Dodaj nową odpowiedź

Wrogość klasowa a rasizm czyli przemyślenia z frontu walki (towarzyskiej?)

Prawa pracownika | Publicystyka

I wear the black for the poor and the beaten down,
Livin' in the hopeless, hungry side of town

JOHNNY CASH

Do napisania tego artykułu nie skłoniły mnie abstrakcyjne przemyślenia, lecz ropiejąca we wrocławskim środowisku i powracająca na CIA sprawa kawiarni Falanster. Warto zaznaczyć, że piszę ten tekst w przededniu mediacji, która ma cały konflikt zakończyć i robię to bardzo świadomie. Niech będzie on podsumowaniem tego etapu konfliktu pracowniczego. Ponieważ właśnie – i tu dochodzimy do sedna, jest to konflikt między pracownikami i pracodawcami, czyli konflikt klasowy w ścisłym sensie. Towarzyska zupa, w której pływa, była jest i będzie dla mnie drugorzędna, aczkolwiek to właśnie jej całe danie zawdzięcza swój wyjątkowy smak.

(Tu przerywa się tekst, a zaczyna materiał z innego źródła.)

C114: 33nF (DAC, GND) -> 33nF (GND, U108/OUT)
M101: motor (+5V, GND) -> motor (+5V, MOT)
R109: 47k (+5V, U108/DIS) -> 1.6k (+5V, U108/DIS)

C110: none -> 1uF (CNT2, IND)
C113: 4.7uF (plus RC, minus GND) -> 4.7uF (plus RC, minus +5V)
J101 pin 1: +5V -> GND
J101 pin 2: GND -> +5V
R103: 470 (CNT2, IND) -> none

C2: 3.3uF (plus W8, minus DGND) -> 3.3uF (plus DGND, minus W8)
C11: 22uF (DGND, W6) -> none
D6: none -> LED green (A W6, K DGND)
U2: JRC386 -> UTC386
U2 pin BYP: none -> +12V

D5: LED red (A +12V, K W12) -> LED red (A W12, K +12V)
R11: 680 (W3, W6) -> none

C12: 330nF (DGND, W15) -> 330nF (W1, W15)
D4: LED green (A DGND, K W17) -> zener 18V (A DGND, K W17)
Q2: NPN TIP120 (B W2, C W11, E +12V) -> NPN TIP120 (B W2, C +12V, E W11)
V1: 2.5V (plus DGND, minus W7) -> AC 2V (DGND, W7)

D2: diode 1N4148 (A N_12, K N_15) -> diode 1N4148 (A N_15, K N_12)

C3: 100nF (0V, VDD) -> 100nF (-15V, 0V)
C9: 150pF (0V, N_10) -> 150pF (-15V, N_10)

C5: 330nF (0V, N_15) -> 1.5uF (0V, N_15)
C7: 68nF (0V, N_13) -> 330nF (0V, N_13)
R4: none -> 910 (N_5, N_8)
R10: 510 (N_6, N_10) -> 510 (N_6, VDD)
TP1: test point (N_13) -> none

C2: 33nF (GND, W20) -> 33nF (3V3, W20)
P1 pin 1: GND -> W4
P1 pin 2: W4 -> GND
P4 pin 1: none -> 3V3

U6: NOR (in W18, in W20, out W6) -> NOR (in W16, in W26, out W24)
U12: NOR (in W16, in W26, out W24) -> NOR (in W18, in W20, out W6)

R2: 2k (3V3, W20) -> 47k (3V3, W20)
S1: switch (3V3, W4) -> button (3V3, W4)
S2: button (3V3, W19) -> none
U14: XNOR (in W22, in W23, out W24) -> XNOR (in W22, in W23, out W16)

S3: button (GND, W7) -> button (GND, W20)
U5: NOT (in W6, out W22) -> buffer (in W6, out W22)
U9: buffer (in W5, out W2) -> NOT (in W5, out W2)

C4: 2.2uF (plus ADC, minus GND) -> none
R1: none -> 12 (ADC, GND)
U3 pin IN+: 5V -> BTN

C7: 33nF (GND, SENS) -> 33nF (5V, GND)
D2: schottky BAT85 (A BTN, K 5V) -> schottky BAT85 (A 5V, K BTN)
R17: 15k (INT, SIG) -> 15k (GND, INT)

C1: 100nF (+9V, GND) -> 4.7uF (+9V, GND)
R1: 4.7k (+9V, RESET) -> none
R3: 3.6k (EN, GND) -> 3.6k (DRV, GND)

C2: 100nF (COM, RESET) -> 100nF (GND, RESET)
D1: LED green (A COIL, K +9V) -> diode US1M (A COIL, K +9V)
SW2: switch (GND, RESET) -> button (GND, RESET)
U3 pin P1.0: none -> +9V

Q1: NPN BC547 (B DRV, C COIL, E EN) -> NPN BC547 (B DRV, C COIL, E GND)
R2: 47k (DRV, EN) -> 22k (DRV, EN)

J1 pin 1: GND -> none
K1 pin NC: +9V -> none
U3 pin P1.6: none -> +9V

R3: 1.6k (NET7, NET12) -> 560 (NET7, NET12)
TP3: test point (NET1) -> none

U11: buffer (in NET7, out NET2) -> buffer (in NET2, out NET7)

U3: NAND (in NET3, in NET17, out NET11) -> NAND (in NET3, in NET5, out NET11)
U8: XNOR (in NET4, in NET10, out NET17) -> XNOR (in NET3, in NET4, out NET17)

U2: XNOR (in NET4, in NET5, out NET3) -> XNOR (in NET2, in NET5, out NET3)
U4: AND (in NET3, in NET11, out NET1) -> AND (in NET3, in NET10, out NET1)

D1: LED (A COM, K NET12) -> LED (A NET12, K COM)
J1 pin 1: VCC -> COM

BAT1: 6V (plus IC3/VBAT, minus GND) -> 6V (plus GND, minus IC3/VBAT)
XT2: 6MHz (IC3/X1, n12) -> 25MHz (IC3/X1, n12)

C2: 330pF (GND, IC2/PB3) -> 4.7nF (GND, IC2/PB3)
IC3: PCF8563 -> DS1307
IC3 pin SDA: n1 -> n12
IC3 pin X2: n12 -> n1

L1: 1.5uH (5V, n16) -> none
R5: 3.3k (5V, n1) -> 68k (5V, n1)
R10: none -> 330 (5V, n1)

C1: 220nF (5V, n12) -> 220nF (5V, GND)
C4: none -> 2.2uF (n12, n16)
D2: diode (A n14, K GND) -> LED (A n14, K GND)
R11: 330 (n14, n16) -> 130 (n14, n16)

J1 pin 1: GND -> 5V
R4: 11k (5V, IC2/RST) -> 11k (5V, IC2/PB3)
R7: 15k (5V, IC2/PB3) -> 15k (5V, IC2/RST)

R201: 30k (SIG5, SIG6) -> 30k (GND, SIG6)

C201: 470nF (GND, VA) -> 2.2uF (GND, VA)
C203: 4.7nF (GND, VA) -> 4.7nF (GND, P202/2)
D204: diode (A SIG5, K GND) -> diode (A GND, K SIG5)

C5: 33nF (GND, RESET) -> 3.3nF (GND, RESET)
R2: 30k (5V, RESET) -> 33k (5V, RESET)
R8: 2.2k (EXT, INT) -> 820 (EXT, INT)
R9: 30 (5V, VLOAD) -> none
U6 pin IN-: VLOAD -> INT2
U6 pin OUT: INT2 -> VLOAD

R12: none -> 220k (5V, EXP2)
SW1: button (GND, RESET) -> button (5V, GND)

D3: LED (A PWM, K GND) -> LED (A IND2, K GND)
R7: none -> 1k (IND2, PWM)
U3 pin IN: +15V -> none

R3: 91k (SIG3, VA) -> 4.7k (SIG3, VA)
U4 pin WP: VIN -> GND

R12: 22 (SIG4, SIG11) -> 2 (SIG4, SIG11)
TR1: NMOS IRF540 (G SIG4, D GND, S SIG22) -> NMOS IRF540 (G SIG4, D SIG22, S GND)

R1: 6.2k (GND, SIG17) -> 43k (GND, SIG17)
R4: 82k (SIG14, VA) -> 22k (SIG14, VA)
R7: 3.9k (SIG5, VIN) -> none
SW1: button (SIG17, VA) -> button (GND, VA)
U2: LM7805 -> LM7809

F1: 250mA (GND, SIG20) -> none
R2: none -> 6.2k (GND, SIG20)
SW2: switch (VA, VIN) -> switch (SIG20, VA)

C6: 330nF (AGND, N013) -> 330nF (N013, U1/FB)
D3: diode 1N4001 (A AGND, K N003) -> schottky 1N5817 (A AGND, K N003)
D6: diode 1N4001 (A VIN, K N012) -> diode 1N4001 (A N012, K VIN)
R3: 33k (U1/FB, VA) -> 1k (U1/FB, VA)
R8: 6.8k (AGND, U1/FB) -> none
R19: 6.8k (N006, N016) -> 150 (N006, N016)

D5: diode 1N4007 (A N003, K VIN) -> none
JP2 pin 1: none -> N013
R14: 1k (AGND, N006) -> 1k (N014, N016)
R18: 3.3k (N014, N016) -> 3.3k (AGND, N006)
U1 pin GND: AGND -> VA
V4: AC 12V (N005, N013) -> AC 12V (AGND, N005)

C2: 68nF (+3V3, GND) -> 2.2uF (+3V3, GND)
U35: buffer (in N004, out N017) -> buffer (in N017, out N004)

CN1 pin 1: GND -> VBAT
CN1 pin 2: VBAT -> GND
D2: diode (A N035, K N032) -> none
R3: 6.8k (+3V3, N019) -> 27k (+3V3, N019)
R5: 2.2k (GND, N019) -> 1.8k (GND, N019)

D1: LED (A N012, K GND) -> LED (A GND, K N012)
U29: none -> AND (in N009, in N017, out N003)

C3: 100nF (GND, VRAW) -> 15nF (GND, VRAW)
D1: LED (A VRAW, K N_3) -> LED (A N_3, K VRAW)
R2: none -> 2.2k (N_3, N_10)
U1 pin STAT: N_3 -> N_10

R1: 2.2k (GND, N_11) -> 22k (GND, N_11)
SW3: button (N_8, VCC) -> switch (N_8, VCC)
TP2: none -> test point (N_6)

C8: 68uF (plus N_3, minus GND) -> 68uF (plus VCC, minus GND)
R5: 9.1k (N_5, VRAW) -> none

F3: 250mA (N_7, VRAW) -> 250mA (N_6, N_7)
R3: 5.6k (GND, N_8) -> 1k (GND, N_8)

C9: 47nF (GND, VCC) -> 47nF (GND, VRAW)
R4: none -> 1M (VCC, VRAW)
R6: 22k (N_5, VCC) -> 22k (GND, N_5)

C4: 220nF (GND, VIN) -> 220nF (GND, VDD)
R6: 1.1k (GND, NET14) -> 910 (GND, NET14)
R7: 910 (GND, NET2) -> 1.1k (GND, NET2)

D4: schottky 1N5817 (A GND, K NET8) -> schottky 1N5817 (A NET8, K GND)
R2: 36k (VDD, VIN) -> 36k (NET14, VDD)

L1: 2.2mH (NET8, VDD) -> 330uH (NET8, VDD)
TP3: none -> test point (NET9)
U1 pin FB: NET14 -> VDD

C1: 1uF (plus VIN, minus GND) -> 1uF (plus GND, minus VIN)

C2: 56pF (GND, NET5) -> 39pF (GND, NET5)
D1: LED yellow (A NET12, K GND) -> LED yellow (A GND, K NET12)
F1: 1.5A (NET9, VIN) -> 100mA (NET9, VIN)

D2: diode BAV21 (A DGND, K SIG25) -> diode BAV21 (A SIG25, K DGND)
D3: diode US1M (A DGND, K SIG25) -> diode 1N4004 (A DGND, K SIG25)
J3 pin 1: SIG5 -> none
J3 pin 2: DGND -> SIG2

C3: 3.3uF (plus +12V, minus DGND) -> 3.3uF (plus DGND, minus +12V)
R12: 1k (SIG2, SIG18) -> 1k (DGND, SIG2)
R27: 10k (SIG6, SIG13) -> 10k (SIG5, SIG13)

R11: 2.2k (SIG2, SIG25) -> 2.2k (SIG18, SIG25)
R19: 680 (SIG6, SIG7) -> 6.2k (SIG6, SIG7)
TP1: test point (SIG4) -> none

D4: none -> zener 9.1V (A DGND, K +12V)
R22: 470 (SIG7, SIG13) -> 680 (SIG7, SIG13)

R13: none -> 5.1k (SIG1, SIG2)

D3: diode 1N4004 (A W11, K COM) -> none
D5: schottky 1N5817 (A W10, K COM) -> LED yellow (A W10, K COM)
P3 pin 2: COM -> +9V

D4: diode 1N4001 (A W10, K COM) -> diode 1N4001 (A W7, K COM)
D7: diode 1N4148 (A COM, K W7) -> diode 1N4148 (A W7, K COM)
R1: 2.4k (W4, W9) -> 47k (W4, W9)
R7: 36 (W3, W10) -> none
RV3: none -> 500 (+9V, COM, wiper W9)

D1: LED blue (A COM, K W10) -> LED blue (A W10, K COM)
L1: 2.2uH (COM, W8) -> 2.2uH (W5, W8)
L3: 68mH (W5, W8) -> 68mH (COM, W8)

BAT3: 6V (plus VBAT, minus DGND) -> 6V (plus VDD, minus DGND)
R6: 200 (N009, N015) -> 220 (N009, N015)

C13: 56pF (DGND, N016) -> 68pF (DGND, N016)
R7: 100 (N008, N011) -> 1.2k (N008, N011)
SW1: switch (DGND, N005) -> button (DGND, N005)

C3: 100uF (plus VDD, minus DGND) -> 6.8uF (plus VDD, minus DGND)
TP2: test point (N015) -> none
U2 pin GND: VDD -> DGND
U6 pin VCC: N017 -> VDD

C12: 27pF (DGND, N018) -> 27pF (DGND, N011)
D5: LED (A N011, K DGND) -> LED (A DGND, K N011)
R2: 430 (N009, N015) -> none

Doczekałem się już krytyki całej sytuacji (i w rzeczy samej idei konfliktu klasowego), poprzez cytowanie Foucaulta. Cytat, o którym mówię, przytoczony został pod dyskusją o kolejnym wydaniu Altergodziny (ta dyskusja to był jeden z „przerzutów” pokazujący, że choroba toczy już całe ciało), a pokazuje pewien styl myślenia o walce klas, który daje o sobie znać bardzo często w dyskusjach z liberałami i prawicą. Chętnie go zatem bliżej omówię. Najpierw jednak przybliżę (skrótowo) całą sprawę z naszej perspektywy, która, jak słusznie zauważają tak nasi zwolennicy jak krytycy, jest klasyczną perspektywą walki klas.

Klasa czyli relacja
Otóż podzieliła się z nami swoim problemem pracownica, która czuła się pokrzywdzona przez swoich pracodawców, zatrudniających ją w kawiarni, księgarni i sklepie z produktami fair-trade „Falanster”. Wkrótce okazało się, że nie jest ona jedyną osobą, która czuje się oszukana przez osoby prowadzące lokal. Zarzuty pod adresem pracodawców były właściwie podręcznikowym przykładem konfliktu w miejscu pracy, a zwłaszcza w gastronomii.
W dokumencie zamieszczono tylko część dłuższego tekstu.